Por nós, mulheres, em toda a nossa diversidade, também seguiremos lutando. A intensificação da violência contra os povos recai sobre nós de maneira particular, o que se verifica no aumento da violência doméstica e familiar, dos crimes sexuais e dos alarmantes dados de assassinato de mulheres no Brasil, o feminicídio, sobretudo das mulheres negras. As mulheres, especialmente as pobres, negras e indígenas, vem vivenciando o ataque aos seus direitos reprodutivos e a criminalização quando decidem interromper a gravidez, ocorrendo uma desqualificação enquanto sujeitos políticos e de direitos.

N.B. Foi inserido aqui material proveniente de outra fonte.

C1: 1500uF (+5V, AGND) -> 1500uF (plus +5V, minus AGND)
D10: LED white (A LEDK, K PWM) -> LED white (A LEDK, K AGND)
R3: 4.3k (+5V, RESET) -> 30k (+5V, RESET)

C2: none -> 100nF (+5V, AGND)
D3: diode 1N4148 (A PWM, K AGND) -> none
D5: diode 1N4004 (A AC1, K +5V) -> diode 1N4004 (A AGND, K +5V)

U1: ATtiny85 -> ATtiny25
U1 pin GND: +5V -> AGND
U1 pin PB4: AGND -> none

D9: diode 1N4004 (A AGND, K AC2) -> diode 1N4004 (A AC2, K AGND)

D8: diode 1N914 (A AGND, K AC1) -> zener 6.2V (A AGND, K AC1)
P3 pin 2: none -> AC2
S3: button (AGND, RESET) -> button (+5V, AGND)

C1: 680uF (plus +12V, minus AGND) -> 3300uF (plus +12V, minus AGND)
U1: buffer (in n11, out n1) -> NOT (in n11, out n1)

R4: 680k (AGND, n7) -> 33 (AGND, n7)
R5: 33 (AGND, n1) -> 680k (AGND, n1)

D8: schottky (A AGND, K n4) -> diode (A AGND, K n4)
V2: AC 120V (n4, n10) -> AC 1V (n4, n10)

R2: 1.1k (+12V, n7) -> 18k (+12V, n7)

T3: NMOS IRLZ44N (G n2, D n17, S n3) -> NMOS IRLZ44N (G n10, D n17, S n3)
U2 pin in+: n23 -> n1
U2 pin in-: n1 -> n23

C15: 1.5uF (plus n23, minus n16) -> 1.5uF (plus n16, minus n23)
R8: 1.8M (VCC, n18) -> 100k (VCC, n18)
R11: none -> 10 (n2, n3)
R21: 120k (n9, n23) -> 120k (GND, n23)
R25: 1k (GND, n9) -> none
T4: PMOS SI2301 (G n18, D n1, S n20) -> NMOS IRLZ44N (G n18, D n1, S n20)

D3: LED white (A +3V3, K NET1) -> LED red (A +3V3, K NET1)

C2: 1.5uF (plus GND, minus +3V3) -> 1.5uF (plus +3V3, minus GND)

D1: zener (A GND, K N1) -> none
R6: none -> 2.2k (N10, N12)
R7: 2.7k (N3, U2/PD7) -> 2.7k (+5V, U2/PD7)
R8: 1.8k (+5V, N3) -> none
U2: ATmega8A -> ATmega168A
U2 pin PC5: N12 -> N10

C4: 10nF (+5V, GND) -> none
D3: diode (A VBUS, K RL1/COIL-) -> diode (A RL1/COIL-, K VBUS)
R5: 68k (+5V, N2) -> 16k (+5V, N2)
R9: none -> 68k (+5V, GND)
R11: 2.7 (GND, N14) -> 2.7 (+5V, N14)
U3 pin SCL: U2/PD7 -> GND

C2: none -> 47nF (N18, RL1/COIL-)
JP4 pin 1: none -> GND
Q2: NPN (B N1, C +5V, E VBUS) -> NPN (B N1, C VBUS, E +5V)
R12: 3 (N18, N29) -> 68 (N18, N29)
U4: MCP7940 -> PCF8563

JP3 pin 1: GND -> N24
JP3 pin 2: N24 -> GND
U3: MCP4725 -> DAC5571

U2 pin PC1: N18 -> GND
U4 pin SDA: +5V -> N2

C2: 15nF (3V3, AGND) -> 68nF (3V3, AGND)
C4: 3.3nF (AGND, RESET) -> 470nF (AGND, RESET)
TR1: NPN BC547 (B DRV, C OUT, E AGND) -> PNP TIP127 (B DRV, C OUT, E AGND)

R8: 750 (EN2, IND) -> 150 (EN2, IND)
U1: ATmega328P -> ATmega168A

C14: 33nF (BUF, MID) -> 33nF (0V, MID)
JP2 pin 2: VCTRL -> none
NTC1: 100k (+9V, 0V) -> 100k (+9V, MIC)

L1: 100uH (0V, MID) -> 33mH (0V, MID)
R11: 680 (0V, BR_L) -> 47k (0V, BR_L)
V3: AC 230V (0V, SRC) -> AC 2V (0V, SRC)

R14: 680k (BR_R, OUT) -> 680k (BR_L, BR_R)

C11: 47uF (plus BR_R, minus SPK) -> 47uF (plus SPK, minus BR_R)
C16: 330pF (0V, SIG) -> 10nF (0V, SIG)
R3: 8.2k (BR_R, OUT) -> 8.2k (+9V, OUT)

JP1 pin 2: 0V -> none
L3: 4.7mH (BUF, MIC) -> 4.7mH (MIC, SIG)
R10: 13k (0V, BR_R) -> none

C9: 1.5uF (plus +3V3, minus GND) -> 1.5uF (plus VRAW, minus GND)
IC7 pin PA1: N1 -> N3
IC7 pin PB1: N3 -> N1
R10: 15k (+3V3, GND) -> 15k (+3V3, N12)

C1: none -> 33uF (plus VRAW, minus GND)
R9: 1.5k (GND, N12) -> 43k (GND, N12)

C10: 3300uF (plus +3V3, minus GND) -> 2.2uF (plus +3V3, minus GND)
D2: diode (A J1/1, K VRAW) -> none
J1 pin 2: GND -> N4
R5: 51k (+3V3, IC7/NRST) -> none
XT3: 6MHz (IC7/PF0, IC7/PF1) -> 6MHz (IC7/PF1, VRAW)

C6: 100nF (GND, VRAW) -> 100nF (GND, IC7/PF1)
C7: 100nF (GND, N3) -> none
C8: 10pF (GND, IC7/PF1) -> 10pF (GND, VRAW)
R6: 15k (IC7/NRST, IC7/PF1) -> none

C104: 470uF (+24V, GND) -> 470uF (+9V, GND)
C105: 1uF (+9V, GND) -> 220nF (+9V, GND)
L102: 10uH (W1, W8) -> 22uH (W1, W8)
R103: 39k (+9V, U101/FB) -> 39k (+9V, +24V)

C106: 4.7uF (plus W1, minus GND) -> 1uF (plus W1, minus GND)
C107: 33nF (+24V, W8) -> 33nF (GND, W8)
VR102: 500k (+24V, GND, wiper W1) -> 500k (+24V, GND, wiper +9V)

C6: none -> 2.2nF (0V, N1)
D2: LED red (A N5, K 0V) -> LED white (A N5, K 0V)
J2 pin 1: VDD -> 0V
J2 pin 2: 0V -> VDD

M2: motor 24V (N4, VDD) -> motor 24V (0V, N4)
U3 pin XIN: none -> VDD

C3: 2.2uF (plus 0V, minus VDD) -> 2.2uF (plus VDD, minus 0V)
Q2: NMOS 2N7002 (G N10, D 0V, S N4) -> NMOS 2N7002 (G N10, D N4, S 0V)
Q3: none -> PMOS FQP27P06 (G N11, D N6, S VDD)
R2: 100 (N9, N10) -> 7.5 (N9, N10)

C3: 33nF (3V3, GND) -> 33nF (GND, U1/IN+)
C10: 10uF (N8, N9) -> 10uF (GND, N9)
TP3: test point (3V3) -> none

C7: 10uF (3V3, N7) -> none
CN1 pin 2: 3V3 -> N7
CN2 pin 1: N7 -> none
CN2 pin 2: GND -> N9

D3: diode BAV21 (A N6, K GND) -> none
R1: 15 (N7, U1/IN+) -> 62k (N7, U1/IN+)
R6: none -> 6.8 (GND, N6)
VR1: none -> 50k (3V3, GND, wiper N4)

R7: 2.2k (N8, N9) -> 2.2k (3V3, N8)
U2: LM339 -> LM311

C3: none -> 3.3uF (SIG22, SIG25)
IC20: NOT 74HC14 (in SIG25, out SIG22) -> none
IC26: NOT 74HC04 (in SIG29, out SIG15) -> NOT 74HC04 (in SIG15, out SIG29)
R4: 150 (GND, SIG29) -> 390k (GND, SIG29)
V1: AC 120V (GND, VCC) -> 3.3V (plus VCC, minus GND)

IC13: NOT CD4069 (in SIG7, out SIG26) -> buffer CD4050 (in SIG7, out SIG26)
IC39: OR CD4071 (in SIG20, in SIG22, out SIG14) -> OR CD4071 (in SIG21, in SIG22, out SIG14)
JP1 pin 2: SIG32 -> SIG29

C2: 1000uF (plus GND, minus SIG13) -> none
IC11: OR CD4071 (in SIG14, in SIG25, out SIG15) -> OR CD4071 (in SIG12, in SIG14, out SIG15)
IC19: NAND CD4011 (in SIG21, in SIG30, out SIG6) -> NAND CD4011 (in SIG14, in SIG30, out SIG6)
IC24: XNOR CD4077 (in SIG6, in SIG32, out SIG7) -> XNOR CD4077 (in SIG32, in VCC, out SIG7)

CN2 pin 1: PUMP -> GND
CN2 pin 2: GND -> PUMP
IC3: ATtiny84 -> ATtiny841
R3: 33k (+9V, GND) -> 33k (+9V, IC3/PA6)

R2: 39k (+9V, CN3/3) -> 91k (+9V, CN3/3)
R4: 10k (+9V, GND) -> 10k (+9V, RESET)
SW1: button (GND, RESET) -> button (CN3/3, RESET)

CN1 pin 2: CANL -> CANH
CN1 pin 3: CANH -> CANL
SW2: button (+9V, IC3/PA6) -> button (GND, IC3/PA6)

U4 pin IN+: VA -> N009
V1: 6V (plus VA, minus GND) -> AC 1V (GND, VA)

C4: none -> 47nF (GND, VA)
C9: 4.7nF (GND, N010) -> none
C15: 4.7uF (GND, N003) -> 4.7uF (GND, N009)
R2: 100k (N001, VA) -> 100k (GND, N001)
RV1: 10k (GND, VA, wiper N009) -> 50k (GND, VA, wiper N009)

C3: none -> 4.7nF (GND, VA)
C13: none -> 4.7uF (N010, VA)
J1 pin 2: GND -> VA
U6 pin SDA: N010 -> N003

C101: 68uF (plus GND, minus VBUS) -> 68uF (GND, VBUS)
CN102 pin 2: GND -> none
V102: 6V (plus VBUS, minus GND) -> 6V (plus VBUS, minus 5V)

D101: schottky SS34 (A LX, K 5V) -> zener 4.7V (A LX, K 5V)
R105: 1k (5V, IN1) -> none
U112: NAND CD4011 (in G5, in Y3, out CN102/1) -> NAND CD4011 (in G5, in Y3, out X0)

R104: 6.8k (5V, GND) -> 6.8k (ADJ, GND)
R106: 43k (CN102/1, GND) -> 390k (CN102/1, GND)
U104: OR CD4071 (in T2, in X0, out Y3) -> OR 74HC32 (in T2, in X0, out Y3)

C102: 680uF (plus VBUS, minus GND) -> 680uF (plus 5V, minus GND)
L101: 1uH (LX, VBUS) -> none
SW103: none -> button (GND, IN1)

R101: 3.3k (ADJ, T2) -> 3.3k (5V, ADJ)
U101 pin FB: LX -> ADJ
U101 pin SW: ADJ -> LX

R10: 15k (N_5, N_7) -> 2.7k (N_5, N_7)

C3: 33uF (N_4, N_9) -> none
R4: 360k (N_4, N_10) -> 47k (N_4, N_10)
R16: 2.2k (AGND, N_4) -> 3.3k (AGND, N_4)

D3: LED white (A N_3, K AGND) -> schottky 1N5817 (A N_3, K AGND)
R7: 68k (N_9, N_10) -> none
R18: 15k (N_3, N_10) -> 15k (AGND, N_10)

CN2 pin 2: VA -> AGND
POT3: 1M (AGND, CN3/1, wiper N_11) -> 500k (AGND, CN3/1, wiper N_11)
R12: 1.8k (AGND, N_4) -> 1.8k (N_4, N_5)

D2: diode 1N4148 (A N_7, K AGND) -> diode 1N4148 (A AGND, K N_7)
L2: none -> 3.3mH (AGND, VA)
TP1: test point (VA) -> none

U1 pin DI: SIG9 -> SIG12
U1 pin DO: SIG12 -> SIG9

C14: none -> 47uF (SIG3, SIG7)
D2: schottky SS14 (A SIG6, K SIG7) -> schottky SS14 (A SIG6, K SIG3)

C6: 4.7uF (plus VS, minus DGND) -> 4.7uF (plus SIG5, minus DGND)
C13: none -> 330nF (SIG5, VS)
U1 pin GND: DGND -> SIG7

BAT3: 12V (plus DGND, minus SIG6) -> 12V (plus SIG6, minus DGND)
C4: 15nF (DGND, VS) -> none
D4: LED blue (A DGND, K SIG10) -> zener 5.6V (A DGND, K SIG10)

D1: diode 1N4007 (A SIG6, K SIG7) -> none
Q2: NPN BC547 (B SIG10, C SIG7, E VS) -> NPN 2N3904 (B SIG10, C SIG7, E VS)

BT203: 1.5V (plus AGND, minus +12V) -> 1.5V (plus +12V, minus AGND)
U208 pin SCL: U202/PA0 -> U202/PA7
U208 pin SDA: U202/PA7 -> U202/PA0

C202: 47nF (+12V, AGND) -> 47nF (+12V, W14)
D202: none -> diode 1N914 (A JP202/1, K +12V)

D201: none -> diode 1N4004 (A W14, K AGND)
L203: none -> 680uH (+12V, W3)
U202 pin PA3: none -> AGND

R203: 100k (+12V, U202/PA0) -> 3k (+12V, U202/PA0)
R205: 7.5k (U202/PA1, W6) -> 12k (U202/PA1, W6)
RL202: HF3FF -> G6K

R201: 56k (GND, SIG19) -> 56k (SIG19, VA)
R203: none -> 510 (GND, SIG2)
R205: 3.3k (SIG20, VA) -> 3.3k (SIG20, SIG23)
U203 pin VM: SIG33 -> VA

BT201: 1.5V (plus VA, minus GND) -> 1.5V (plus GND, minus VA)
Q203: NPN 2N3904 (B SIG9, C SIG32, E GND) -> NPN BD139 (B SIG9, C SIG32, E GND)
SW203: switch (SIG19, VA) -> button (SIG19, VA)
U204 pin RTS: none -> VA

A advocacia popular do Brasil, diante desse quadro de aprofundamento de violações de direitos, deve estar (e estará) cada vez mais ao lado das lutas sindicais, campesinas, indígenas, quilombolas, de comunidades tradicionais, de religiões de matriz africana, de negras e negros, de feministas, de mulheres, urbanas e rurais, de pessoas sem teto, de pessoas LGBTI+, de crianças e adolescentes, pessoas com deficiência e pessoas idosas.

Avançaremos cada vez mais na construção e no fortalecimento da RENAP, por compreendermos como um importante espaço de luta que se dá ao lado dos movimentos sociais, povos e comunidades. E devemos igualmente contribuir na construção de uma proposta popular de democratização do sistema de justiça para que esteja efetivamente comprometido com as causas populares.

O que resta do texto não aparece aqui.